Janis is a community-owned DEX on the Arbitrum network. It aims to become a liquidity hub for all types of capital on the Arbitrum Network. Janis’s code is forked from Uniswap V2, making it compatible with certain projects that are harder to implement on Uniswap V3. The code has been audited by PeckShield. You can read the full report here.
Janis DEX also features a stableswap function, forked from Saddle Finance. This enables deposits of USDC, USDT, and DAI, with low slippage swapping possible for users.
In addition to these DEX primitives, Janis includes a couple of intriguing features you might not be familiar with. These include:
Extinction Pools
These pools take a 100% deposit fee i.e. you have to permanently give up your tokens to receive the yield of these pools.
The extinction pool reward is given at a certain total rate for a certain duration.
There is a preminted supply of Janis $J tokens for extinction pools, but the reward can be any token.
Janis DEX or other projects could utilize these pools as a way to remove tokens from the circulating supply as desired.
NFT Pools
These pools work like normal LPs. Standard rewards multipliers are applied and yield is based on the amount of tokens deposited.

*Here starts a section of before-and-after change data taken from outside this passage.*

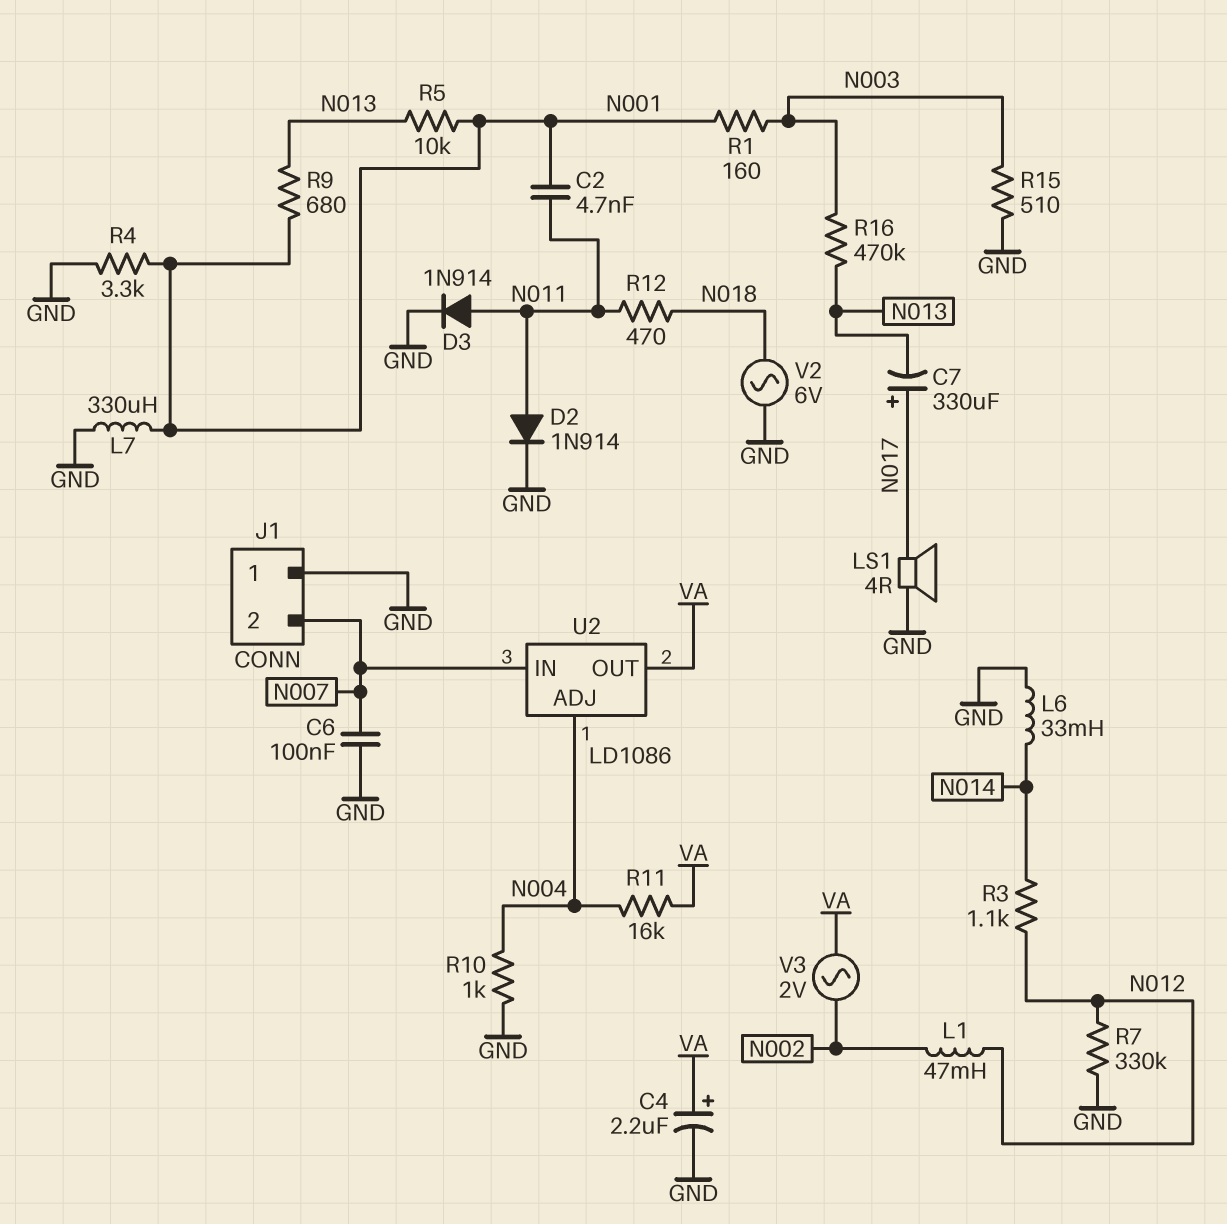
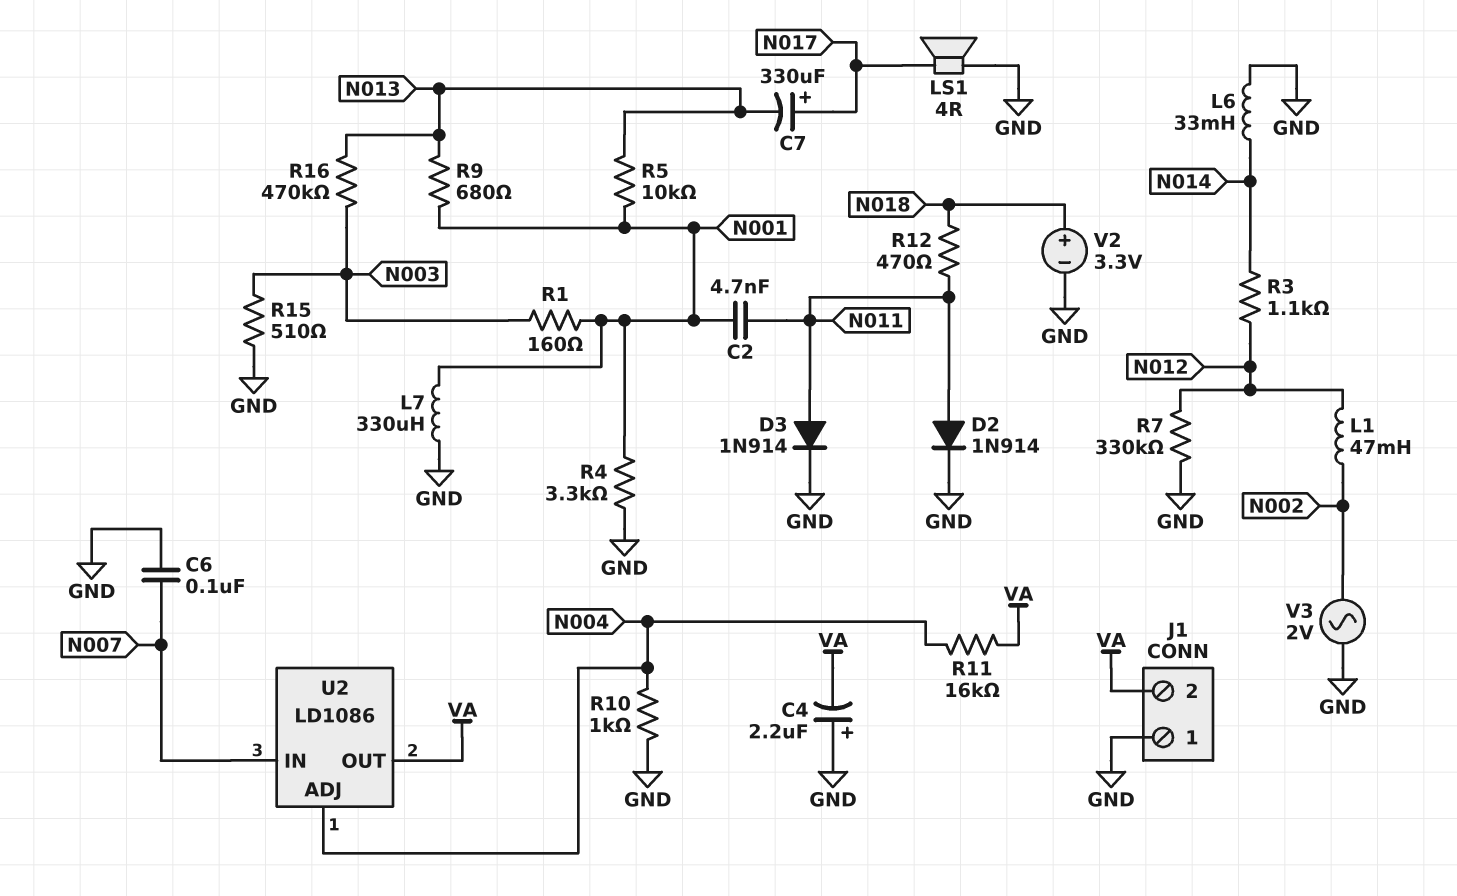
C4: 2.2uF (plus VA, minus GND) -> 2.2uF (plus GND, minus VA)
J1 pin 2: N007 -> VA
V2: AC 6V (GND, N018) -> 3.3V (plus N018, minus GND)
V3: AC 2V (N002, VA) -> AC 2V (GND, N002)

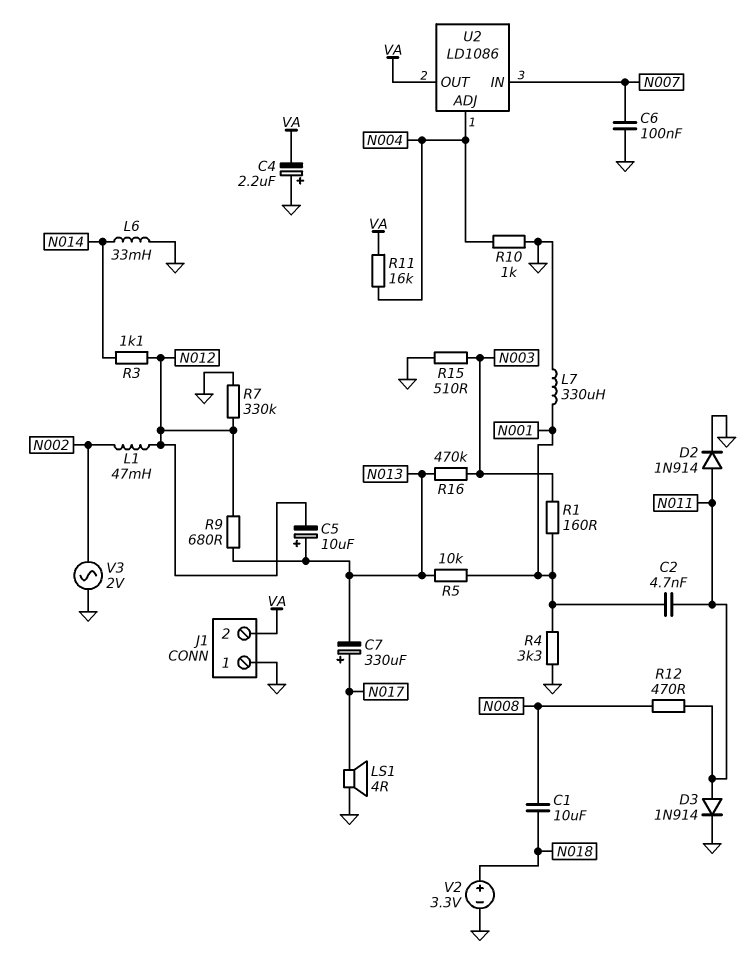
C1: none -> 10uF (N008, N018)
C5: none -> 10uF (plus N013, minus N012)
R9: 680 (N001, N013) -> 680 (N012, N013)
R12: 470 (N011, N018) -> 470 (N008, N011)

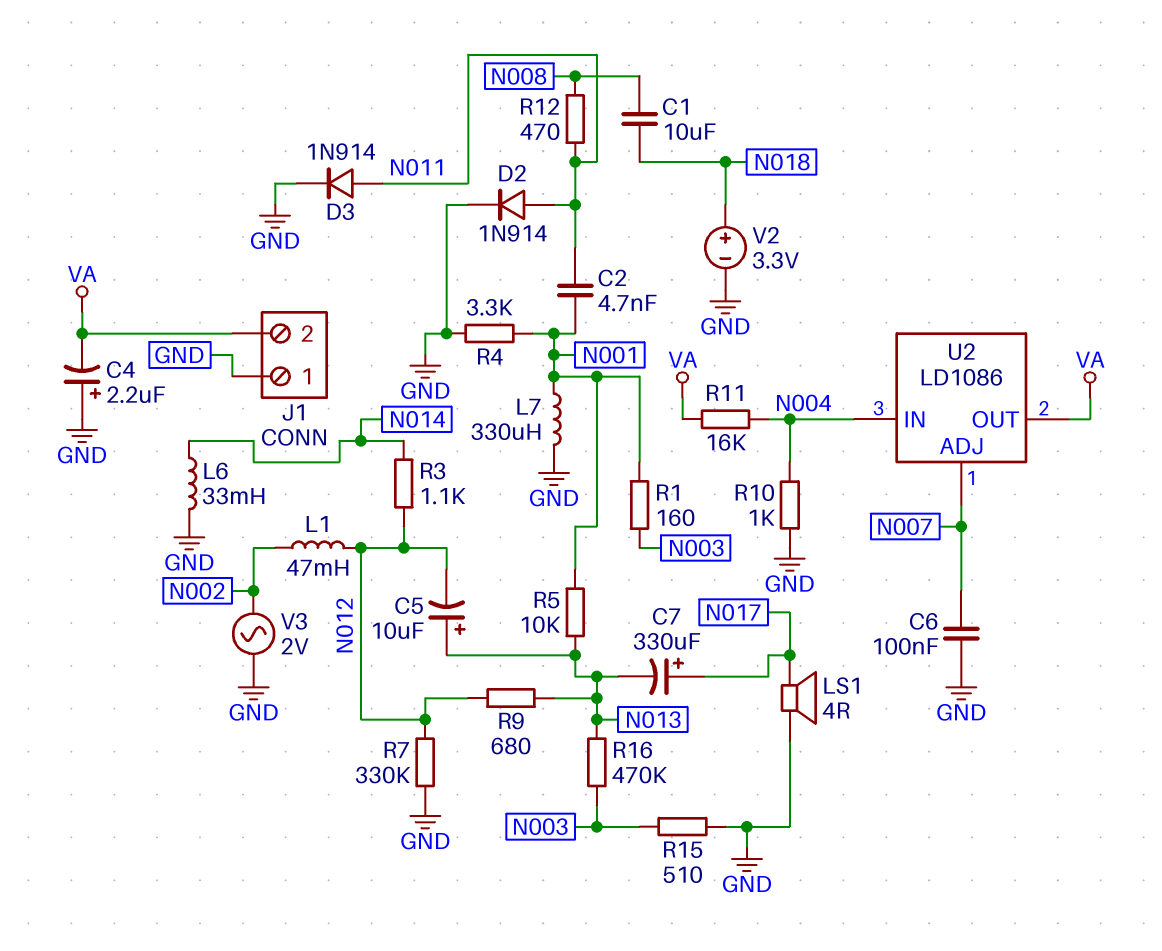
U2 pin ADJ: N004 -> N007
U2 pin IN: N007 -> N004

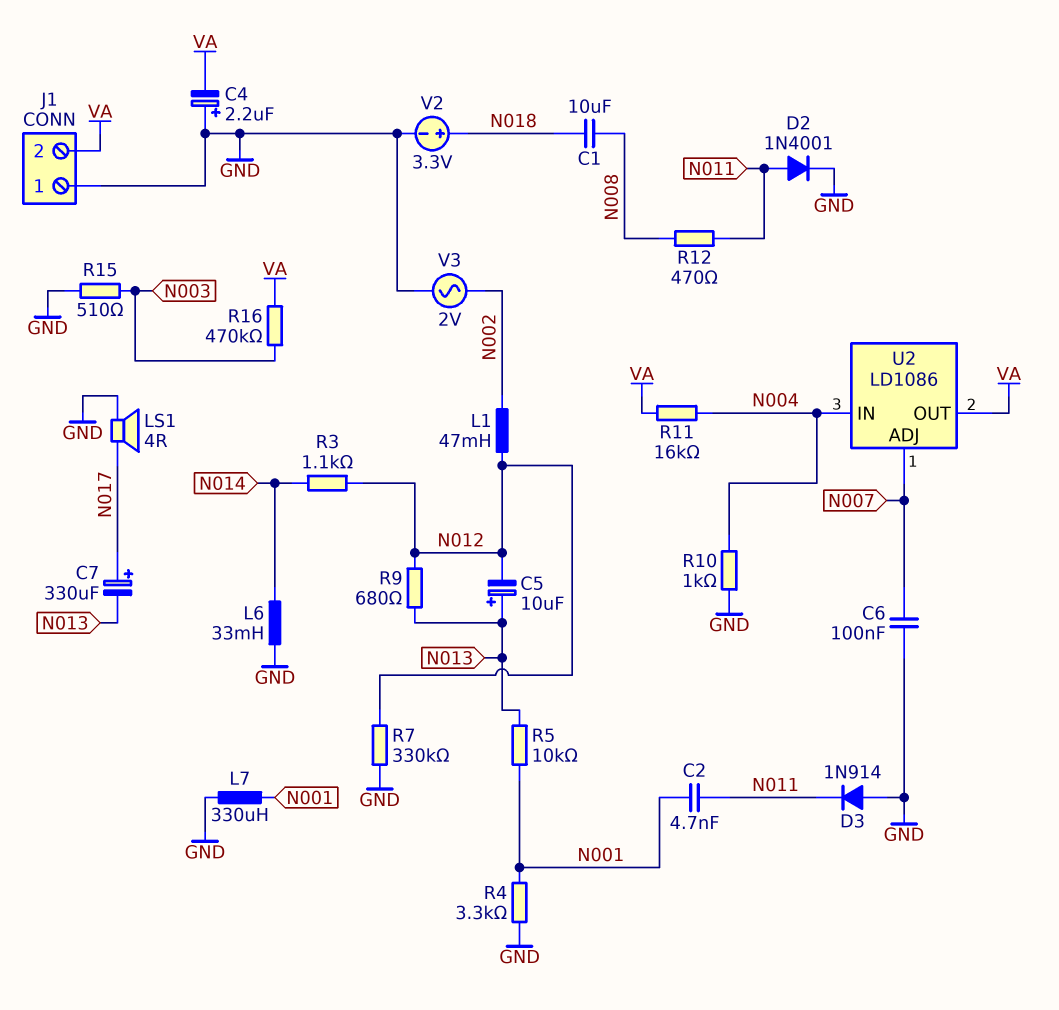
D2: diode 1N914 (A N011, K GND) -> diode 1N4001 (A N011, K GND)
D3: diode 1N914 (A N011, K GND) -> diode 1N914 (A GND, K N011)
R1: 160 (N001, N003) -> none
R16: 470k (N003, N013) -> 470k (N003, VA)

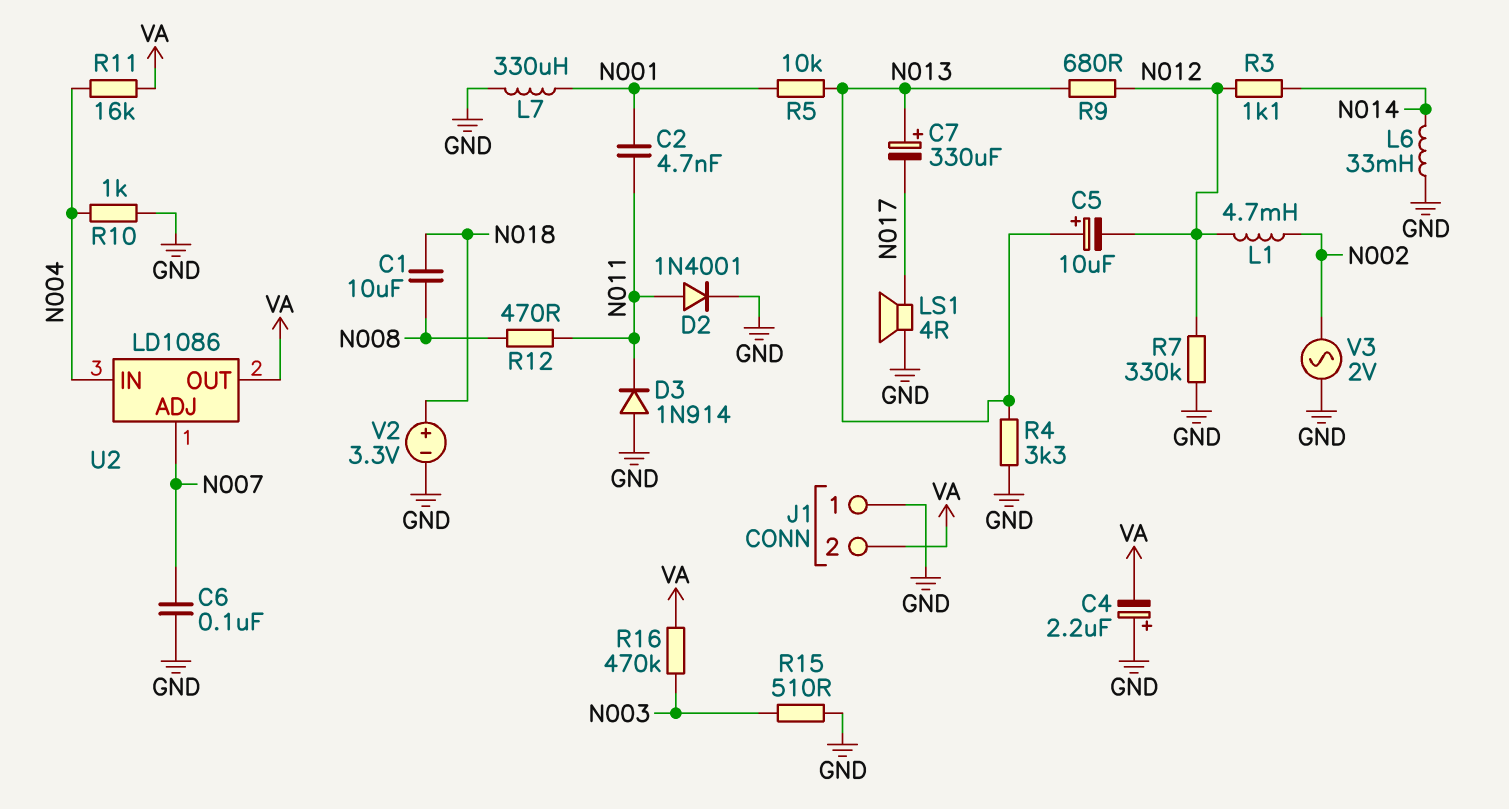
C7: 330uF (plus N017, minus N013) -> 330uF (plus N013, minus N017)
L1: 47mH (N002, N012) -> 4.7mH (N002, N012)
R4: 3.3k (GND, N001) -> 3.3k (GND, N013)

Deposit fees, if applicable, are paid in ETH.
NFT Yield Boosters
Certain partner project NFTs can be staked in Janis DEX LPs, with 5 max per wallet.

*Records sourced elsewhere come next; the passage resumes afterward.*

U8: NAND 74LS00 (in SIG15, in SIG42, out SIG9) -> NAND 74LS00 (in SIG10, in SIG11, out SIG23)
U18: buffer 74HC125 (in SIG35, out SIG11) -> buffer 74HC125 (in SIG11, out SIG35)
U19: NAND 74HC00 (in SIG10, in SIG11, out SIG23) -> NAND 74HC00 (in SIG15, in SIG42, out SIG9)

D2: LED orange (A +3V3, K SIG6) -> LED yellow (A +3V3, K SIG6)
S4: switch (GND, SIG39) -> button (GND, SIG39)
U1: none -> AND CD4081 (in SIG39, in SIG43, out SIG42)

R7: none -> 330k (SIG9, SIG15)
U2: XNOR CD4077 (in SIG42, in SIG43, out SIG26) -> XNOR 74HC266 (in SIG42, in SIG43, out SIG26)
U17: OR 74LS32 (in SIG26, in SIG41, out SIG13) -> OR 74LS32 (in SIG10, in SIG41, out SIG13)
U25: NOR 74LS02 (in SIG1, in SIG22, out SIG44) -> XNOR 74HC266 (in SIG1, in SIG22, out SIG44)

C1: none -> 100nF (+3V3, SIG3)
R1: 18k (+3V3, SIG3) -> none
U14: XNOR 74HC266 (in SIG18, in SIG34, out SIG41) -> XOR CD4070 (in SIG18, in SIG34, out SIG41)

Boost rates are ~1-2% based on which NFT is being staked.
These boosters can be used on NFT pools.
Revenue Sharing
Arbitrum Janis DEX’s main attraction to many might be its interesting and unique revenue share dynamics, which we detail below.
Janis DEX has two tokens:
$JO (Janis Owner); the ownership token of the protocol.

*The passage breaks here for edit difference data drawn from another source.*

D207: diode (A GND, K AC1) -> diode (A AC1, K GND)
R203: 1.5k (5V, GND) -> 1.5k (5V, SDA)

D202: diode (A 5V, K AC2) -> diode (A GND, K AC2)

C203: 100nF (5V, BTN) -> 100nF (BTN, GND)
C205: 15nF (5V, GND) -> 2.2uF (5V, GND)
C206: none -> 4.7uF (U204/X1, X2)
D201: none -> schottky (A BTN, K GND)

$J; the primary DEX token.
We’ll start with $JO. $JO is the token used to convey ownership of Janis DEX. It is one of the main selling points of the protocol, as it will be used to distribute a significant proportion of revenue. Token holders who deposit into the ownership pool can expect:
50% of all trading fees
67% of outside revenue
67% of non-Extinction deposit fees
67% of non-native Extinction deposit fees
Based on this information, $JO holders will be receiving a good slice of the swap and deposit fees on the platform. In addition, $JO dividends include revenue from the platform’s “outside revenue”. What does this mean? Well, outside revenue includes a host of items.
It includes their launchpads, which will enable other projects to launch liquidity on the platform. The team's own internal projects they have planned will also see 67% of their launchpad revenue go to the $JO ownership pool. Even the majority of B2B services revenue is planned to flow back to $JO. To receive the various forms of revenue share, holders deposit their $JO into the Ownership Pool. This $JO can be withdrawn at any time.
Now that we’ve gone over $JO, next up is $J. $J is the token used to incentive liquidity providers. Farms on Janis DEX are slated to use a dual token incentive model, with both $J and $WETH rewards.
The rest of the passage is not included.